If you’ve already decided to move forward with Amplify PEO, the onboarding process is where that decision either pays off quickly or starts generating problems. Most business owners underestimate how much preparation falls on their side of the table. Amplify handles co-employment administration, payroll processing, benefits enrollment, and HR compliance — but none of that runs cleanly if your employee data is a mess, your team doesn’t know what’s happening, or your internal workflows aren’t aligned with how Amplify operates.

This guide walks you through the Amplify PEO onboarding process step by step, from the initial discovery call through your first live payroll run and into the first 90 days post-go-live. You’ll know what Amplify typically requires, what you need to have ready before each phase, where delays most commonly happen, and how to avoid the friction that drags most implementations off schedule.

One important note before we get into it: this guide assumes you’ve already made the decision to work with Amplify.
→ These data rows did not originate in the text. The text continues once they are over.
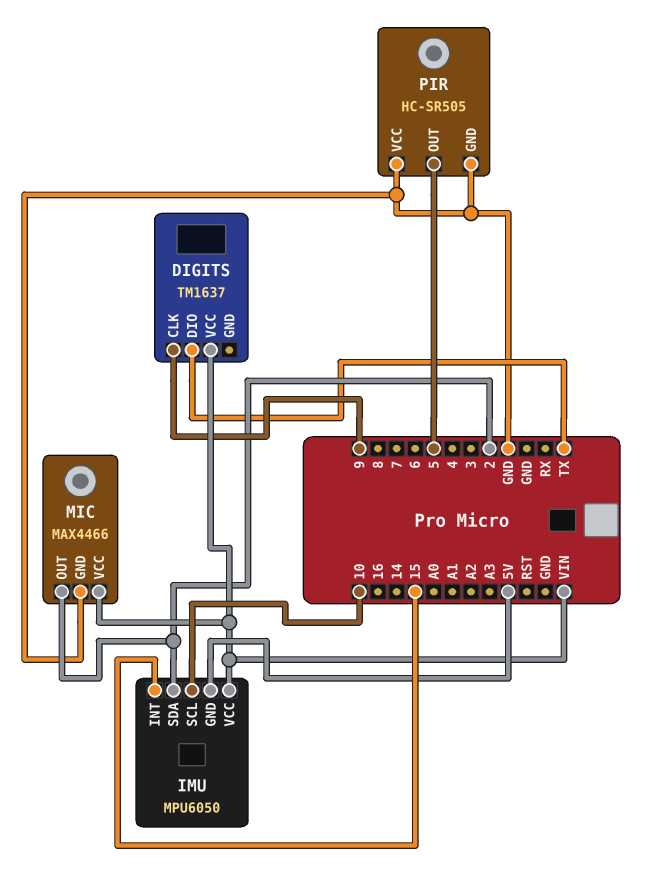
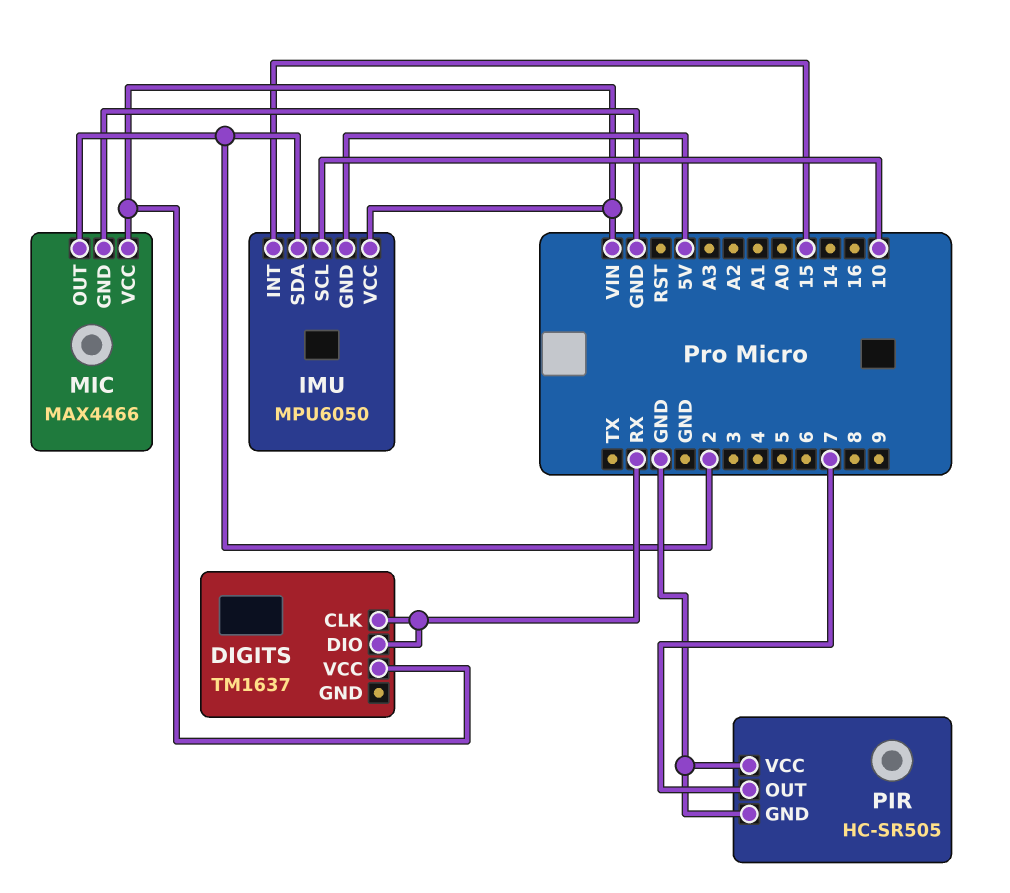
DIGITS pin CLK: 9 -> RX
DIGITS pin DIO: TX -> RX
PIR pin OUT: 5 -> 7

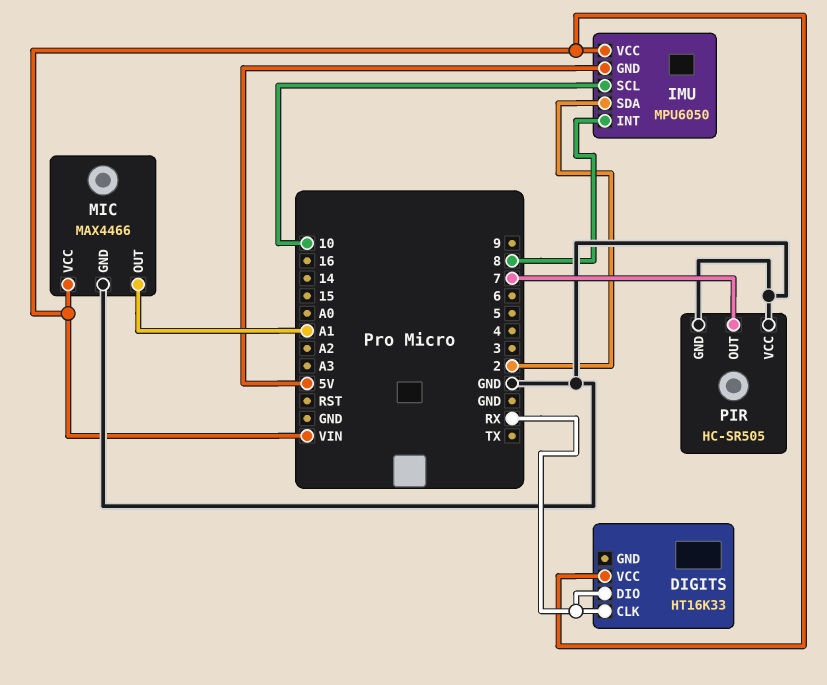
DIGITS: TM1637 -> HT16K33
IMU pin INT: 15 -> 8
MIC pin OUT: 2 -> A1

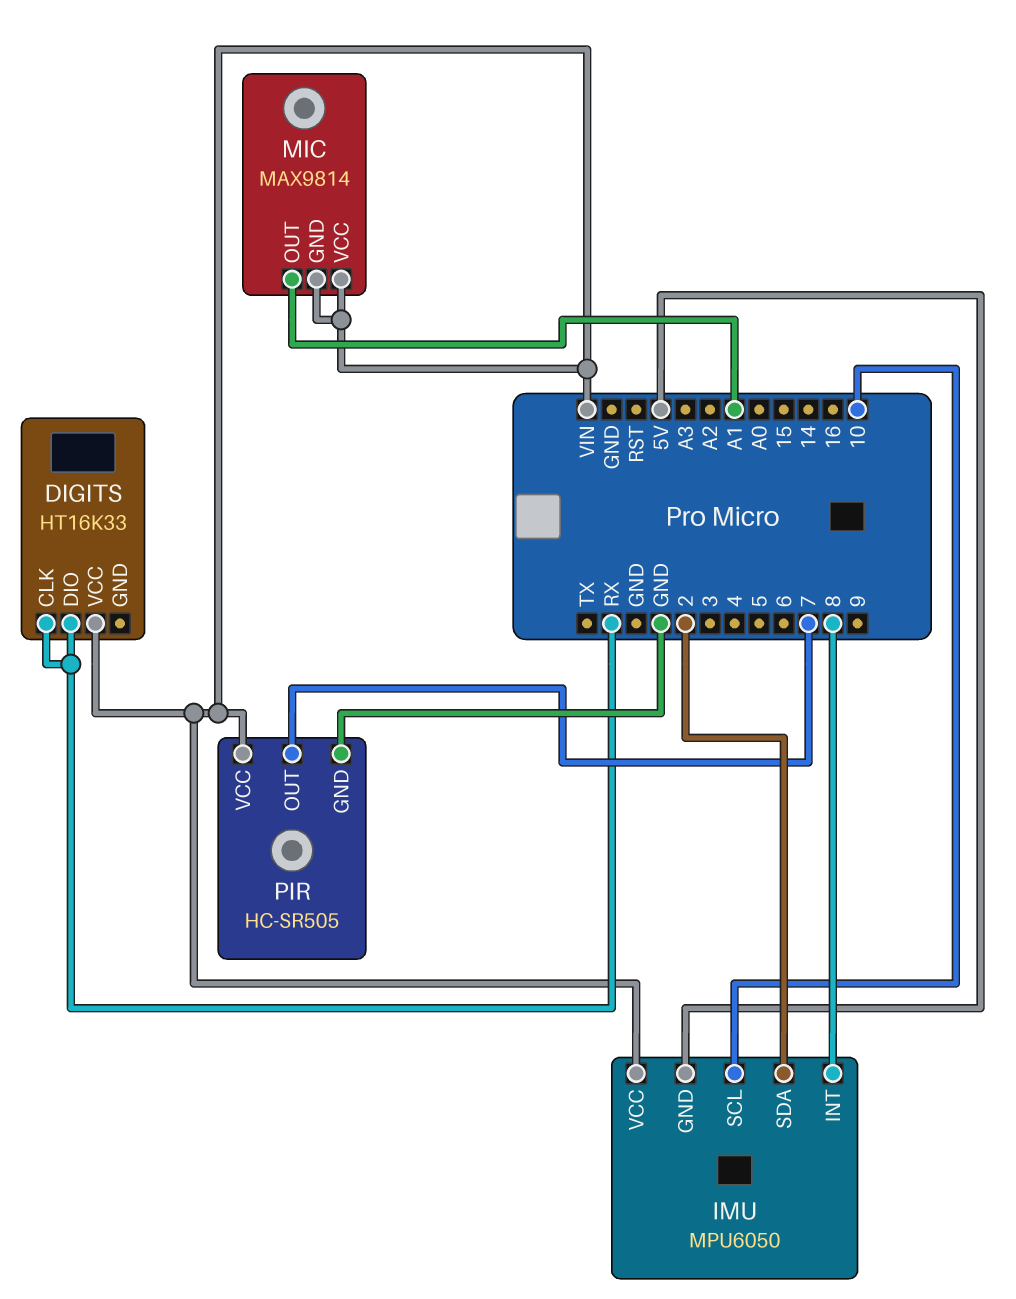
MIC: MAX4466 -> MAX9814
MIC pin GND: GND -> VIN
PIR pin VCC: GND -> VIN

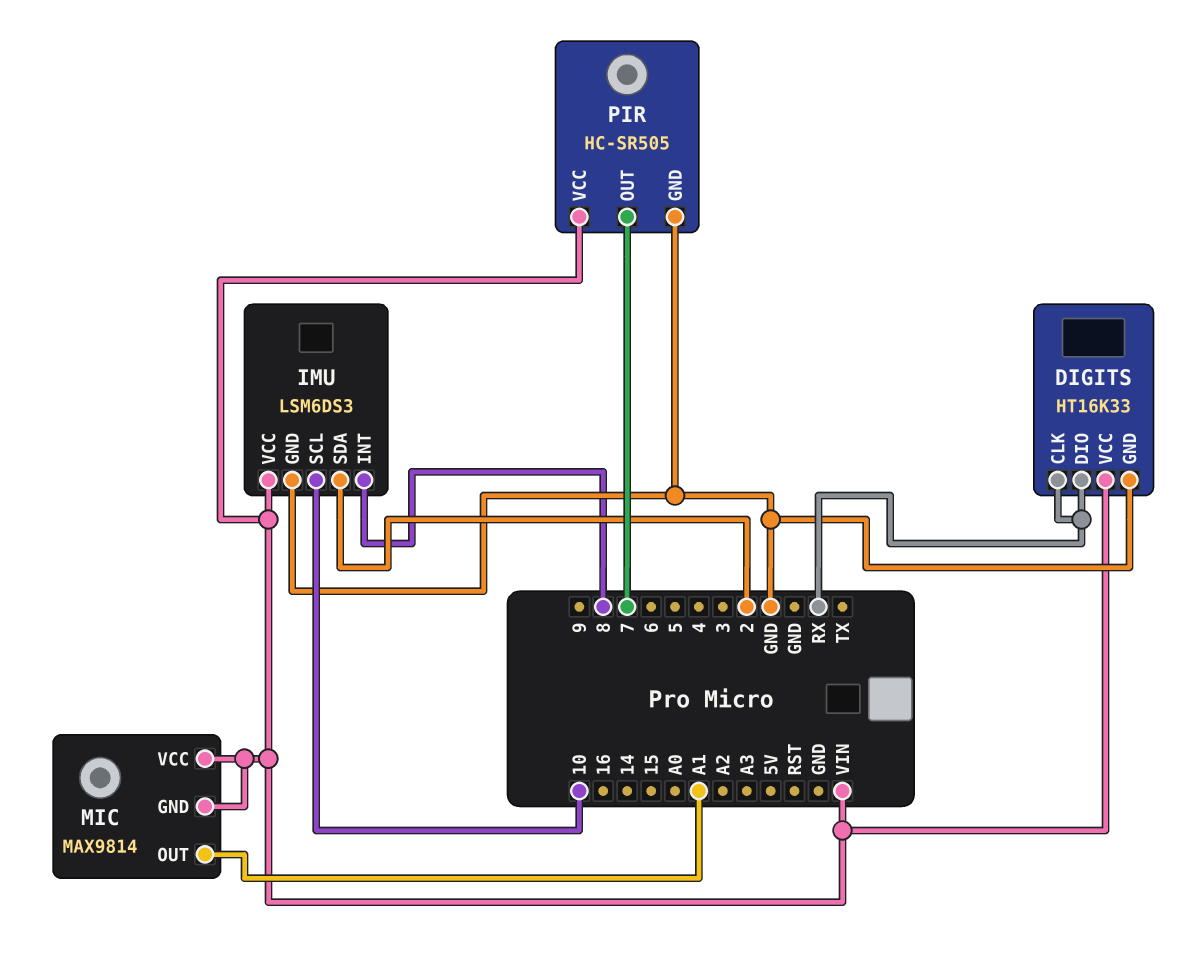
DIGITS pin GND: none -> GND
IMU: MPU6050 -> LSM6DS3
IMU pin GND: 5V -> GND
If you’re still weighing providers, the steps below will give you useful context about what PEO onboarding actually involves — but you’d be better served starting with a broader provider comparison first.

Onboarding a PEO is a real operational shift. Done right, it frees up meaningful time and reduces compliance exposure. Done poorly, it creates payroll errors, employee confusion, and administrative headaches that take months to sort out. The steps below are designed to help you do it right.

Step 1: Complete the Discovery and Account Setup Phase

Every Amplify onboarding starts with a structured intake process — typically a discovery call or series of calls — where Amplify gets oriented to your business. This isn’t a formality. The information gathered here shapes your entire implementation timeline, so how prepared you are walking into it directly affects how smoothly everything downstream goes.

Before that first call, pull together the basics: your current employee headcount, pay schedules (weekly, biweekly, semi-monthly), existing benefits carriers and plan types, and whatever HR software or payroll system you’re currently running. Amplify will ask about all of it. Coming in without answers doesn’t make you look unprepared — it just delays the process by a week or two while you track things down.

During discovery, Amplify will also begin collecting the foundational legal and tax documents needed to establish the co-employment relationship. This typically includes your Federal EIN, state tax IDs for every state where you have employees, your current workers’ compensation policy details, and recent payroll records. Gather these before the kickoff call, not after. Businesses that treat discovery as passive information-gathering — assuming Amplify will guide them through document collection gradually — routinely lose two to three weeks right at the start.

You’ll be assigned a dedicated implementation specialist during this phase. That person is your primary point of contact through go-live, and the quality of that relationship matters. On your side, designate one internal owner for the onboarding process. This doesn’t have to be a full-time HR person — it can be an office manager or operations lead — but it needs to be one person with clear authority to gather information, make decisions, and respond to Amplify’s requests promptly. Onboarding by committee, where requests get forwarded around internally and no one owns the response, is one of the most reliable ways to blow your implementation timeline.

Success indicator: You leave the discovery phase with a documented implementation timeline, a named Amplify implementation specialist, and a clear list of documents and data your team needs to deliver — with deadlines attached.

Step 2: Gather and Submit Your Employee Data

If there’s one phase that consistently determines whether a PEO onboarding runs on schedule or gets stuck, it’s this one. Employee data collection is the most common bottleneck across every PEO implementation, and Amplify is no exception.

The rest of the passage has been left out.